Yesterday, Wildfly community has just released Wildfly 9.0.0.Final, the last Application Server version. As I talked on my previous French post about Wildfly they are a lot of new cool stuffs. I noticed two of them we could use both together quickly. Into a datacenter, we want setup the first configuration without startup full process and open unnecessary port. I propose in this post to setup HTTP/2 with offline mode, it is quite useful because we could want to start a JBoss instance directly with HTTP/2 protocol enabled.

How to setup HTTP/2 configuration into Wildfly 9.0.0.Final with offline mode.

Download Wildfly

Please download it following this link.

Installation

After downloading it, you just have to unzip it into your folder like this :

tar -zxvf wildfly-9.0.0.Final.tar.gz

X509 Certificate

HTTP/2 doesn’t need an encryption layer for transport, but we gonna implement it in this example.

Create a self-signed certificate

Export it for your web browser

Secure configuration

Due of some JDK 8 limitations, ALPN isn’t supported natively by JDK 8. We will download it from the Eclipse Foundation.

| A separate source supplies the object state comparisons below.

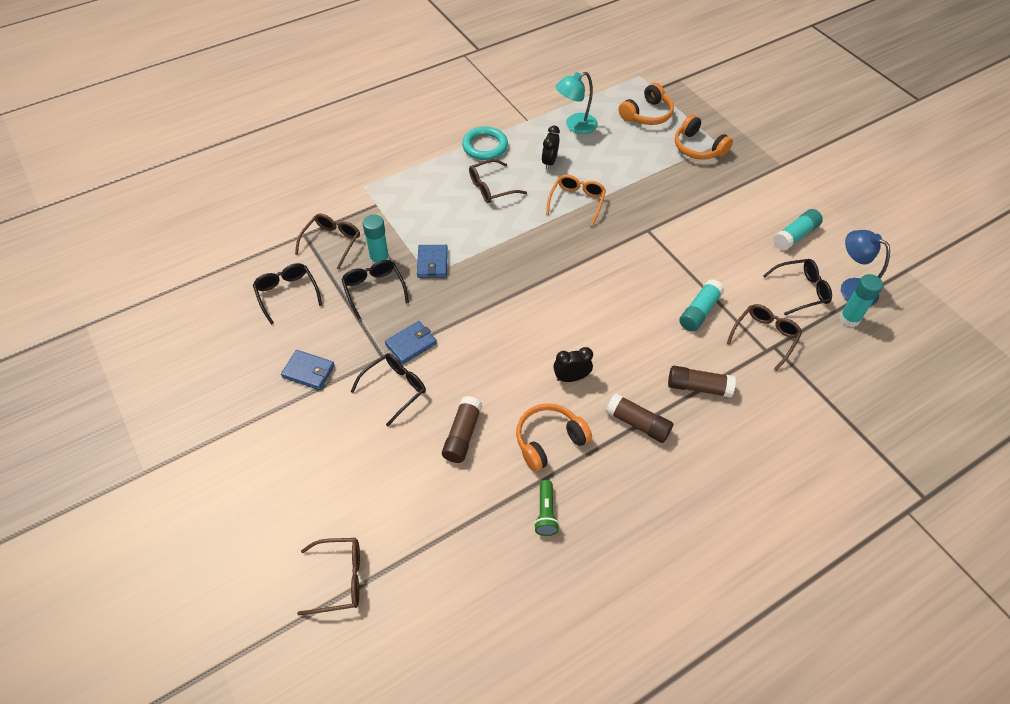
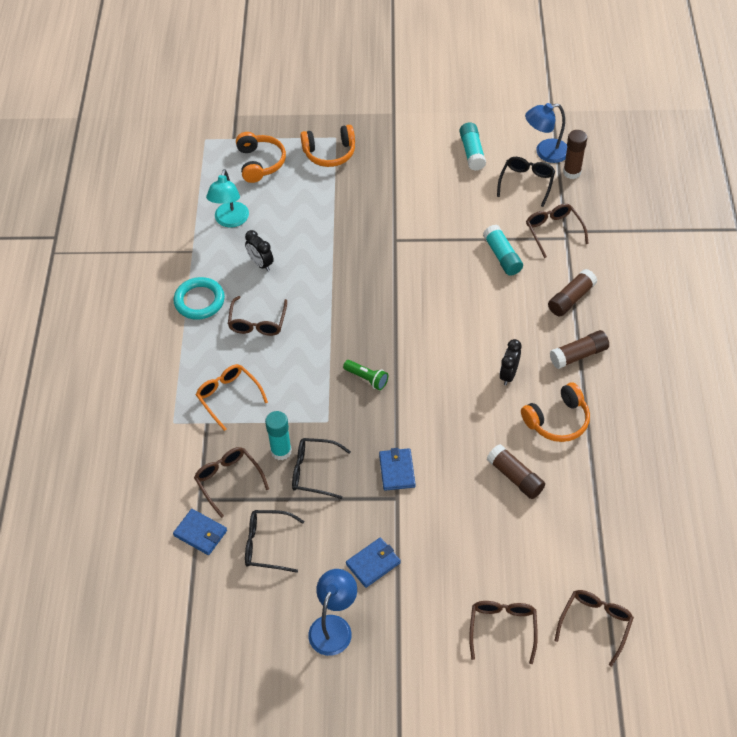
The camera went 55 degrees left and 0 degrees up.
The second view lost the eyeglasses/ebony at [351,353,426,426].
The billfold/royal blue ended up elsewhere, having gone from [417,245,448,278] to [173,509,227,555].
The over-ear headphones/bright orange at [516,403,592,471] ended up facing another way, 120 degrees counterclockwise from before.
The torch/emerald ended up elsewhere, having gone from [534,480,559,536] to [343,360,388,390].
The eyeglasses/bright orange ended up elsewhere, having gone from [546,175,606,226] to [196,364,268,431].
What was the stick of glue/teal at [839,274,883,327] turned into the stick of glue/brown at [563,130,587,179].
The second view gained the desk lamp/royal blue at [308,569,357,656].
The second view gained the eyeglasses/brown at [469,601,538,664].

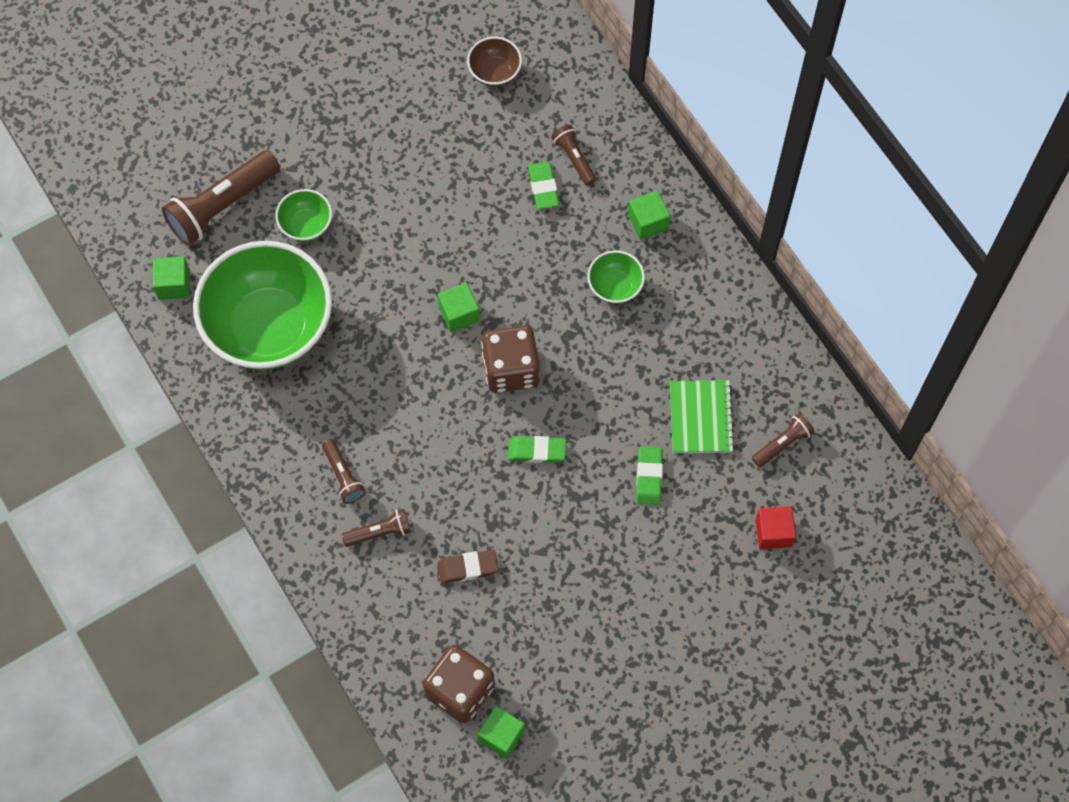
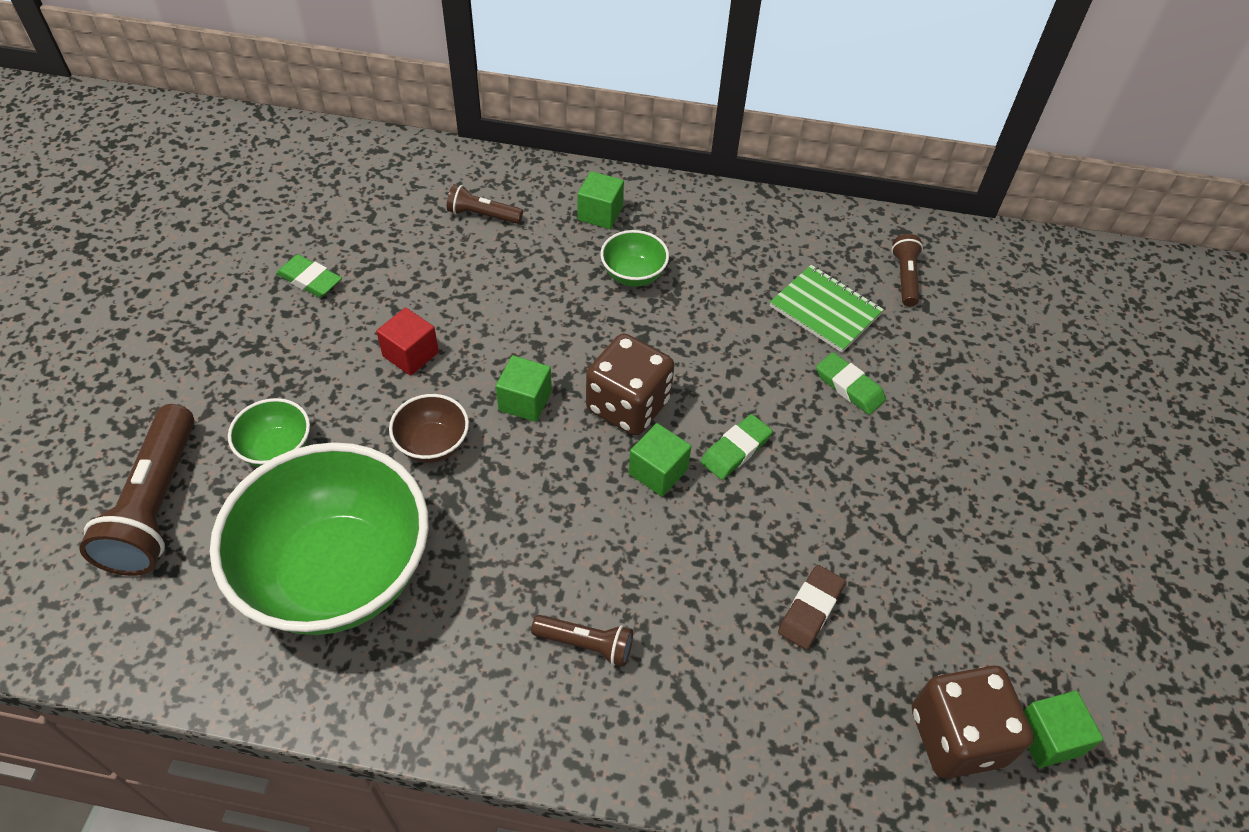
The camera went 50 degrees left and 15 degrees down.
The cube/emerald ended up elsewhere, having gone from [153,256,190,300] to [629,423,691,497].
The second view lost the torch/brown at [341,509,411,547].
The bowl/brown ended up elsewhere, having gone from [467,37,522,87] to [389,394,469,463].
The pencil eraser/emerald ended up elsewhere, having gone from [528,162,559,209] to [276,254,342,298].
The cube/red ended up elsewhere, having gone from [756,506,796,549] to [376,308,439,376].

This feature is mandatory for the HTTP/2 protocol with encryption.

export ALPN_VERSION=8.1.3.v20150130
curl http://central.maven.org/maven2/org/mortbay/jetty/alpn/alpn-boot/$ALPN_VERSION/alpn-boot-$ALPN_VERSION.jar > `pwd`/alpn-boot-$ALPN_VERSION.jar
export JAVA_OPTS="$JAVA_OPTS -Xbootclasspath/p:`pwd`/alpn-boot-$ALPN_VERSION.jar"

Configure the HTTP/2 into Undertow

Now, the best part, Wildly isn’t running yet and we will execute some Offline CLI commands to configure the standalone instance. To use the offline mode, we just have to use the embed-server command. This command runs an internal Wildly process and will interact directly with it.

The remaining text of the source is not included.